Iran and Saudi Arabia agreed to restore diplomatic relations, a dramatic breakthrough brokered by China after years of soaring tensions, NBC News reported on March 10.
“The deal, which will see the two leading oil producers reopen embassies in each other’s capitals, was sealed during a meeting in Beijing — a boost to China’s efforts to rival the United States as a broker on the global stage,” NBC reports.
The joint statement by Saudi Arabia, Iran, and China says:
“In response to the noble initiative of His Excellency President Xi Jinping, President of the People’s Republic of China, of China’s support for developing good neighborly relations between the Kingdom of Saudi Arabia and the Islamic Republic of Iran;
“And based on the agreement between His Excellency President Xi Jinping and the leaderships in the Kingdom of Saudi Arabia and the Islamic Republic of Iran, whereby the People’s Republic of China would host and sponsor talks between the Kingdom of Saudi Arabia and the Islamic Republic of Iran;
“Proceeding from their shared desire to resolve the disagreements between them through dialogue and diplomacy, and in light of their brotherly ties.”

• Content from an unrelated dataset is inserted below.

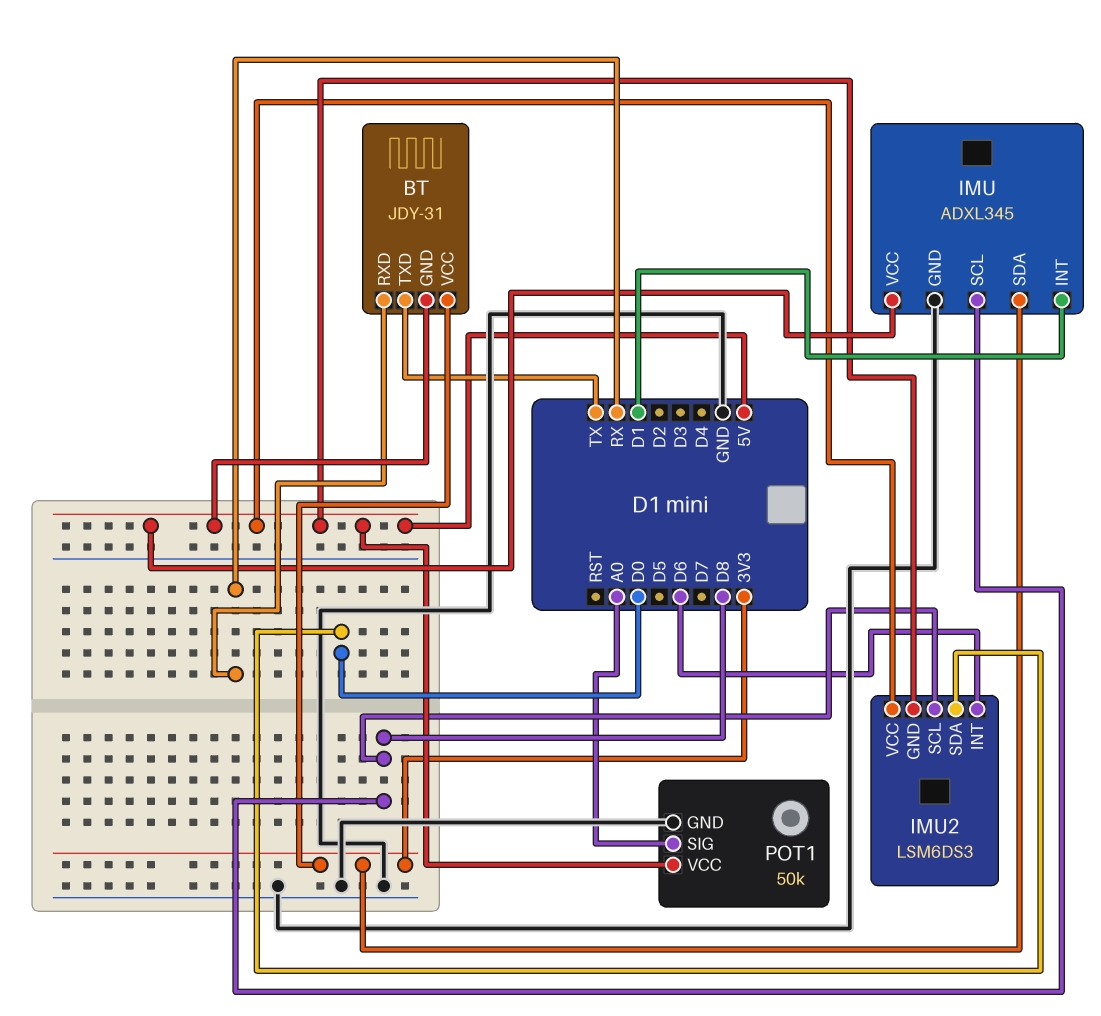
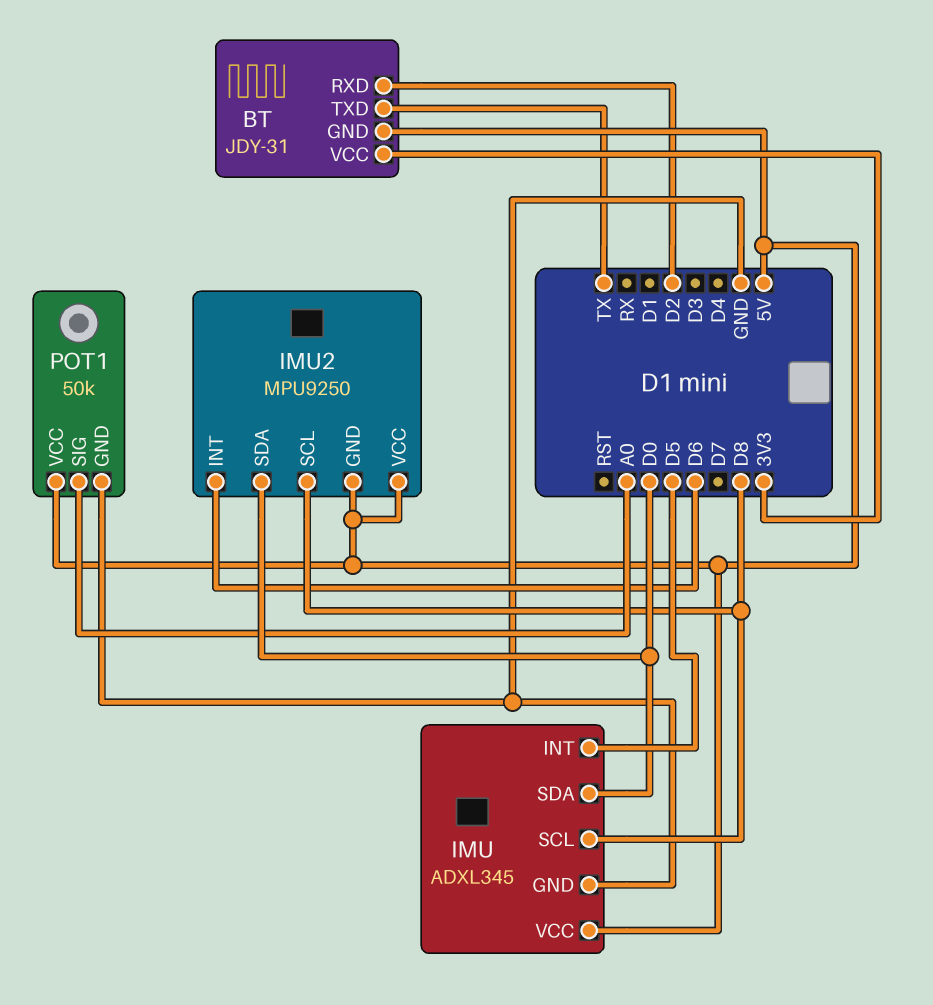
BT pin RXD: RX -> D2
IMU pin INT: D1 -> D5
IMU pin SDA: 3V3 -> D0
IMU2: LSM6DS3 -> MPU9250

Iran’s mission to the United Nations says the agreement with Saudi Arabia will help bring a political settlement to Yemen’s years-long war. The IRNA news agency said the deal with Saudi Arabia would accelerate efforts to renew an expired ceasefire deal, “help start a national dialogue, and form an inclusive national government in Yemen.” The ceasefire, the longest of the Yemen conflict, expired in October.
The Wall Street Journal reported on March 10: “The deal signals a sharp increase in Beijing’s influence in a region where the U.S. has long been the dominant power broker, and could complicate efforts by the U.S. and Israel to strengthen a regional alliance to confront Tehran … It comes as the U.S. has been trying to broker a peace deal between Saudi Arabia and Israel, an effort now clouded with uncertainty.”
M.K. Bhadrakumar at Indian Punchline writes: “The U.S.’s humiliating exclusion from the center stage of West Asian politics constitutes a ‘Suez moment’… comparable to the crisis experienced by the U.K. in 1956, which obliged the British to sense that their imperial project had reached a dead end and the old way of doing things — whipping weaker nations into line as ostensible obligations of global leadership — was no longer going to work and would only lead to a disastrous reckoning.”